Menopause literally means ‘the end of monthly cycles/periods’, and Aristotle referred to the age at menopause as forty. For those who receive a diagnosis of ‘premature menopause’ in their 20’s, 30’s and early 40’s, it’s devastating, because when your periods’ end, so does ovulation.
Your only options are IVF (in-vitro fertilisation) where some eggs may be retrieved from your ovaries but there’s no guarantee or egg donation.
Another very distressing situation a woman may face when she is trying to conceive either her first or subsequent babies is that she needs a hysterectomy. The word ‘hysterectomy’ originated, yep, you guessed it, centuries ago!
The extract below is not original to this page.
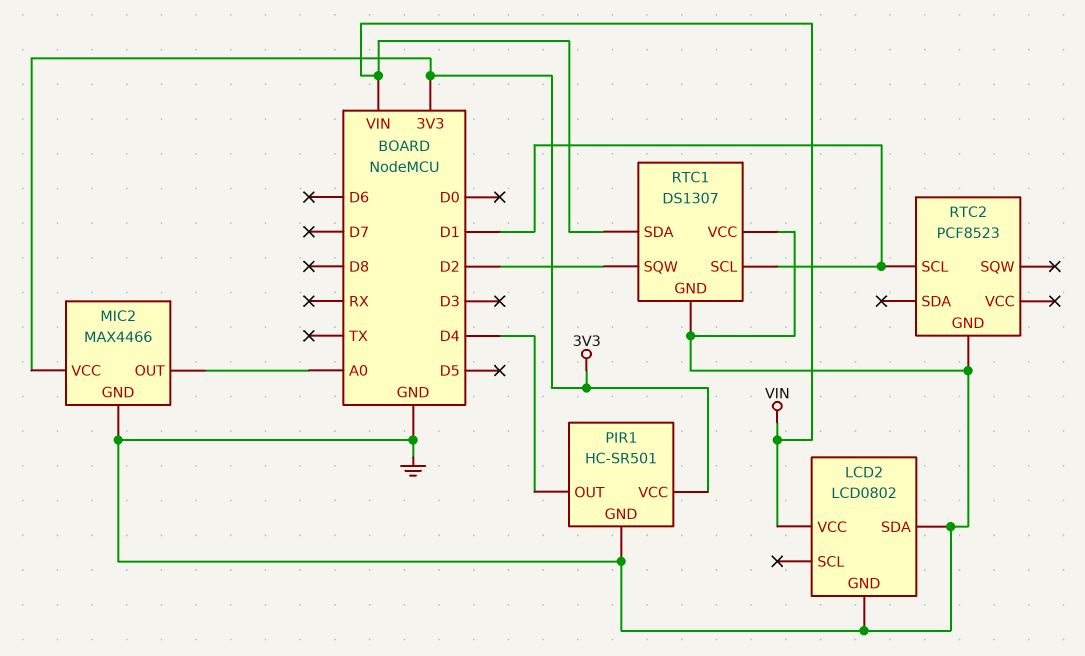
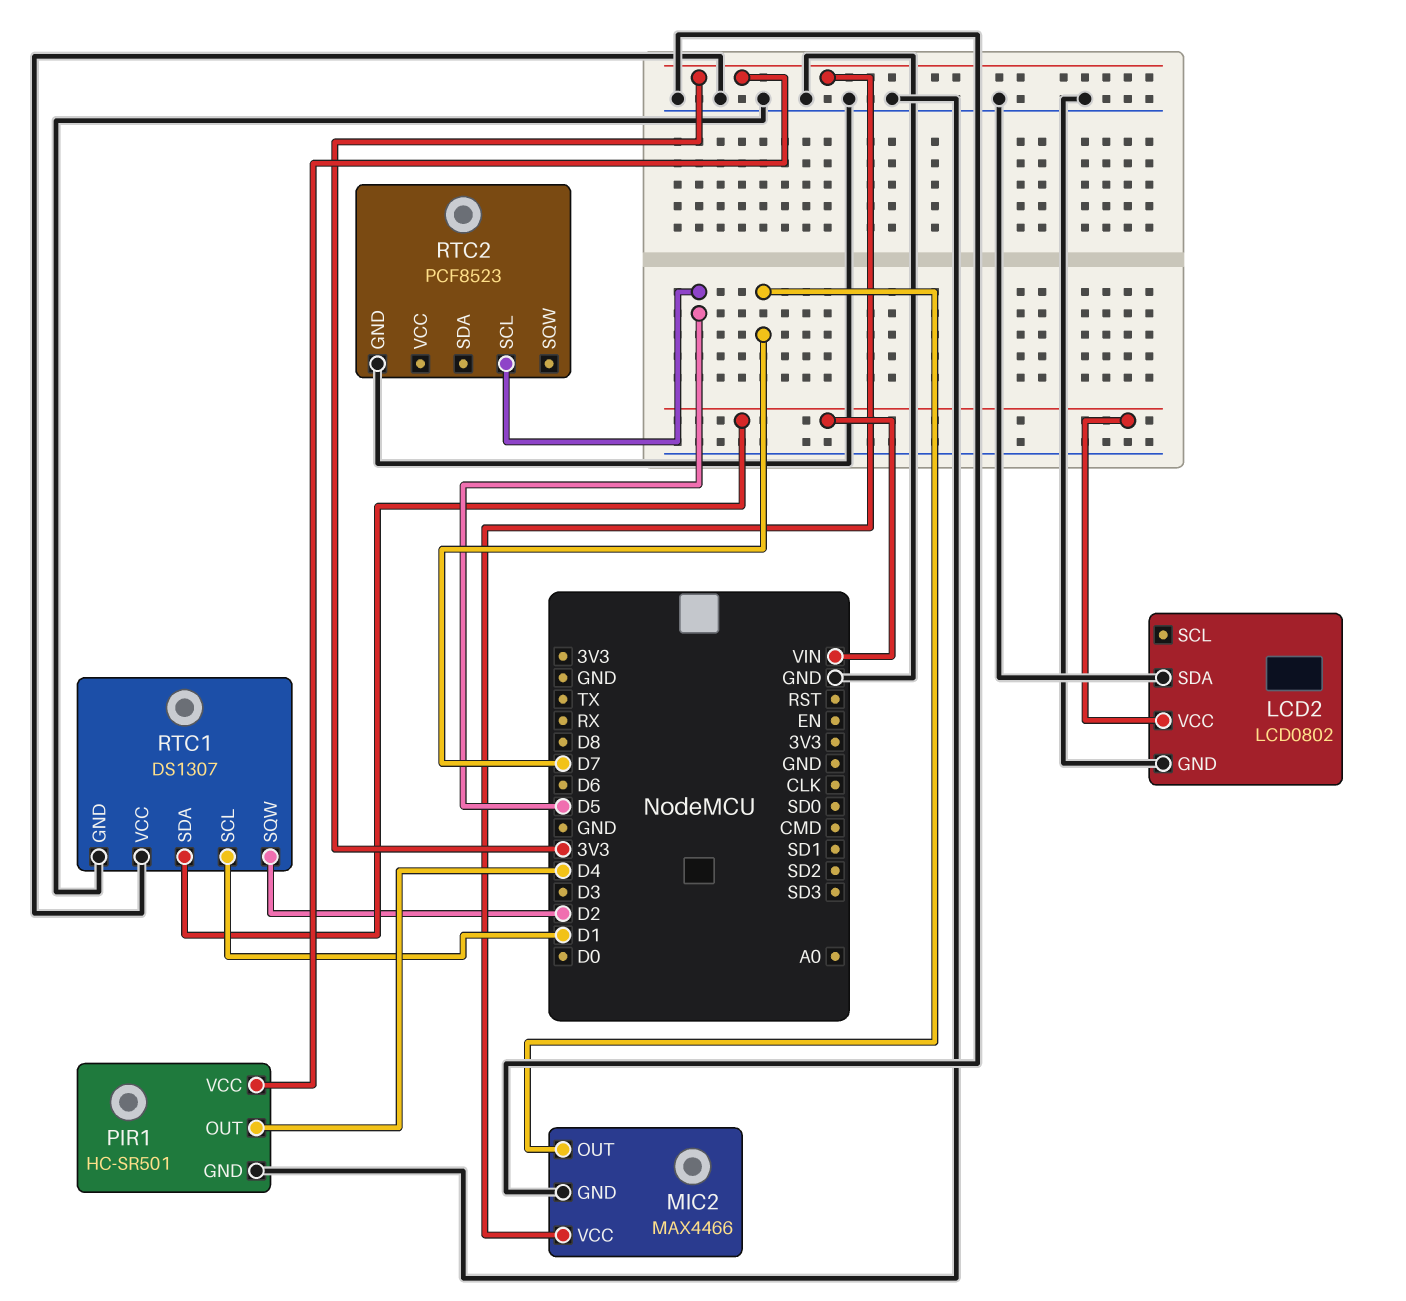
MIC2 pin OUT: A0 -> D7
RTC2 pin SCL: D1 -> D5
From the Latin word hystericus and the Greek word hysterikos “of the womb” and is similar to the word hysterical – ‘a condition exclusively associated with women where they became uncontrollably and neurotically insane, blamed on a dysfunction of the uterus/womb’. We all know this is untrue but still, the word is said to women and written in their notes.
So yes, words hurt, not only at the time they are said but often for years after.
Raising awareness is key to bringing about change and this is why I and many others in the community keep sharing our stories, which also offer support and comfort in the meantime.
Wishing you all the best
**** ‘Miscarriage or abortion?’ Understanding the medical language of pregnancy loss in Britain; a historical perspective (nih.gov)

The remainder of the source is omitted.